Note that we standardize each dataset to start at $(1,1)$ so that any constant factors are stored similarly. This isn't perfect but it helps show the trend, separately from the base cost.

In [22]:
plt.plot(binary_times[:,0]/binary_times[0,0],
         binary_times[:,1]/binary_times[0,1])
plt.plot(linear_times[:,0]/linear_times[0,0],
         linear_times[:,1]/linear_times[0,1])
plt.plot(quasilinear_times[:,0]/quasilinear_times[0,0],
         quasilinear_times[:,1]/quasilinear_times[0,1])
plt.plot(bubblesort_times[:,0]/bubblesort_times[0,0],
         bubblesort_times[:,1]/bubblesort_times[0,1])
plt.plot(fibonacci_times[:,0]/fibonacci_times[0,0],
         fibonacci_times[:,1]/fibonacci_times[0,1])
plt.plot(factorial_times[:,0]/factorial_times[0,0],
         factorial_times[:,1]/factorial_times[0,1])
plt.axis([.1, 1e7, .1, 1e6])
plt.xscale('log')
plt.yscale('log')
plt.legend(['Log','Linear','Quasilinear','Quadratic','Exponential','Factorial'])
plt.show()

<IPython.core.display.Javascript object>

## Final thoughts

Even with these simple functions, there are deviations from the theoretical time complexity. What can cause this?

* Memory paging
* CPU load/ Background processes
* Algorithmic non-triviality (amortization?)
* Any more?

Can you benchmark your own code as a function of data input size? Can you think of examples where runtime does not depend trivially on input size, or can even decrease at some sizes?
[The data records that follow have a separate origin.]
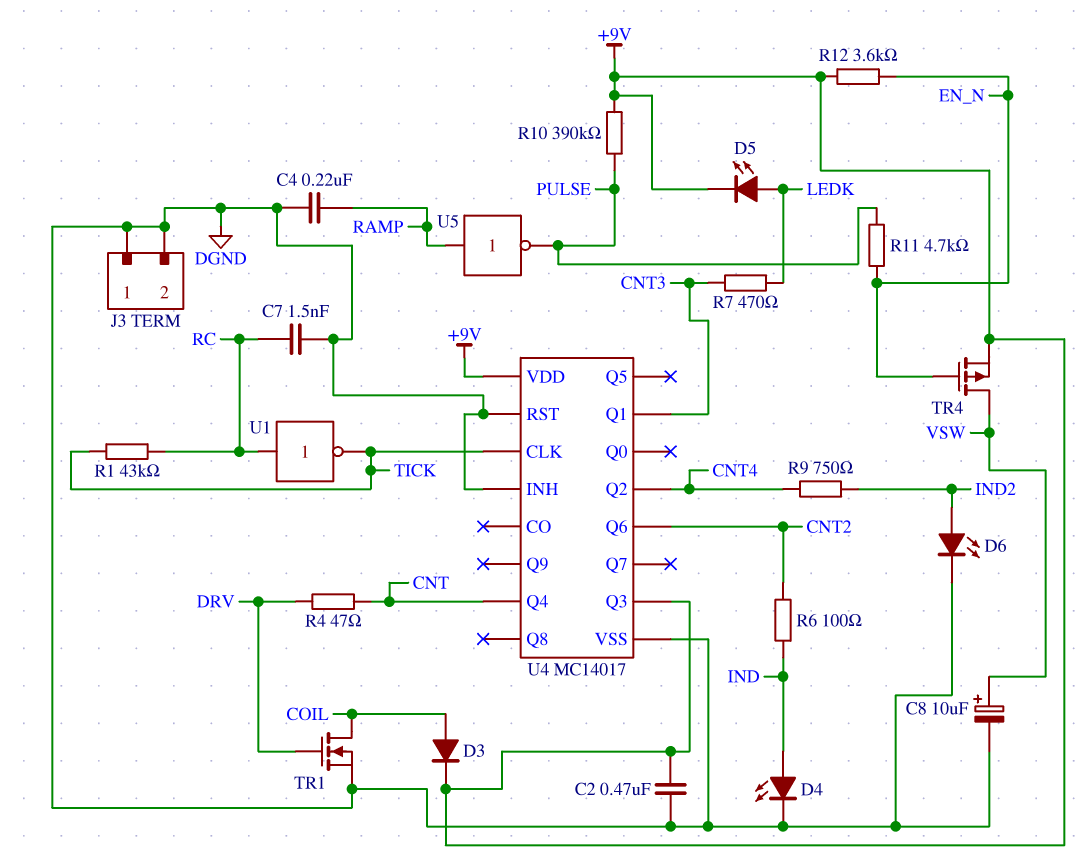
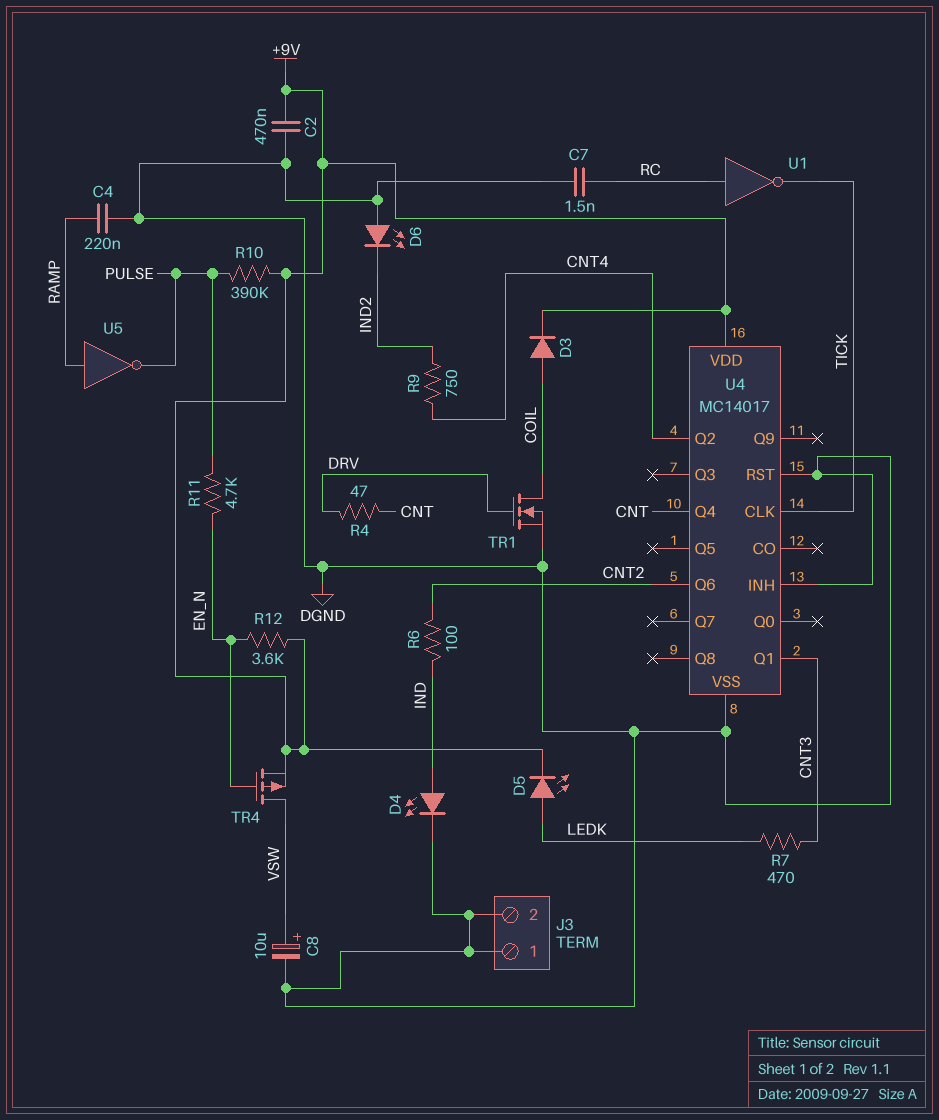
D6: LED (A IND2, K DGND) -> LED (A DGND, K IND2)
R1: 43k (RC, TICK) -> none
U4 pin Q3: +9V -> none

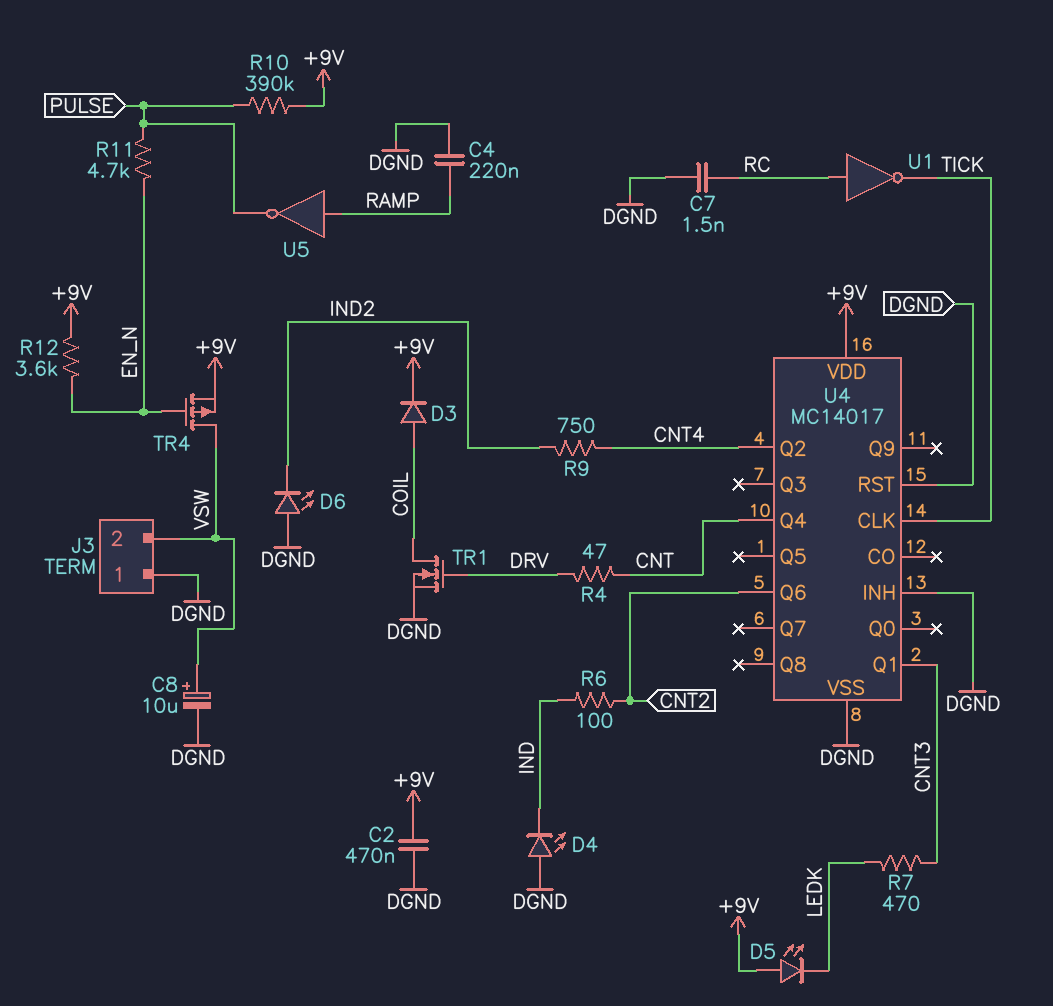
D4: LED (A IND, K DGND) -> LED (A DGND, K IND)
D5: LED (A LEDK, K +9V) -> LED (A +9V, K LEDK)
J3 pin 2: DGND -> VSW

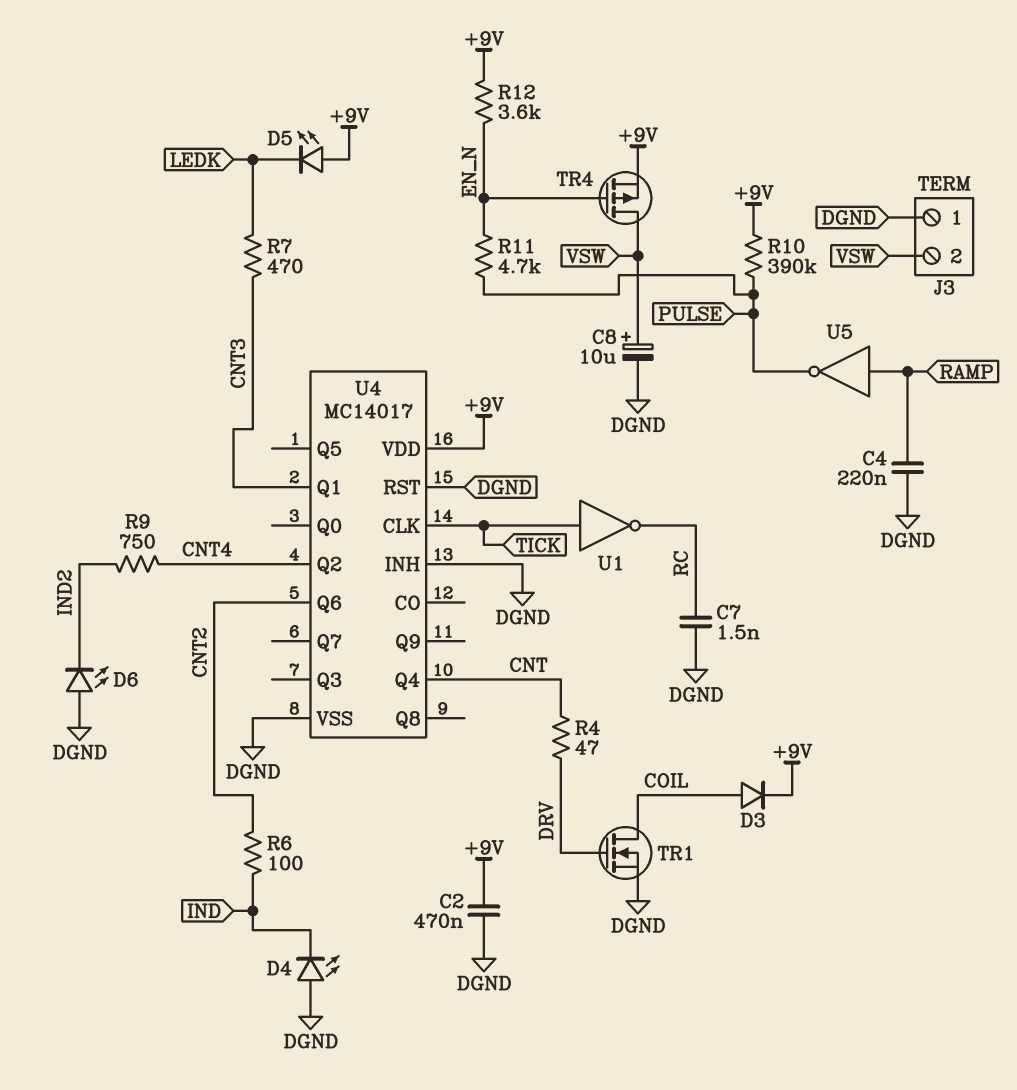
U1: NOT (in RC, out TICK) -> NOT (in TICK, out RC)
A question... how would you compute space/memory usage in real processes? Can you do this? 

* In Python, check out a [memory profiler](https://pypi.org/project/memory-profiler/).
* Notice that you have to call python separately for each of these requests. Why is that?
 
Now we've seen this content, it would be interesting to consider it as a component of an Assessment. 

* In Data Science, we often have multiple input scaling, e.g. data count, feature size, data variability can all affect runtime.
* Can you benchmark a set of non-trivial algorithms? How do they behave as a function of the input shape?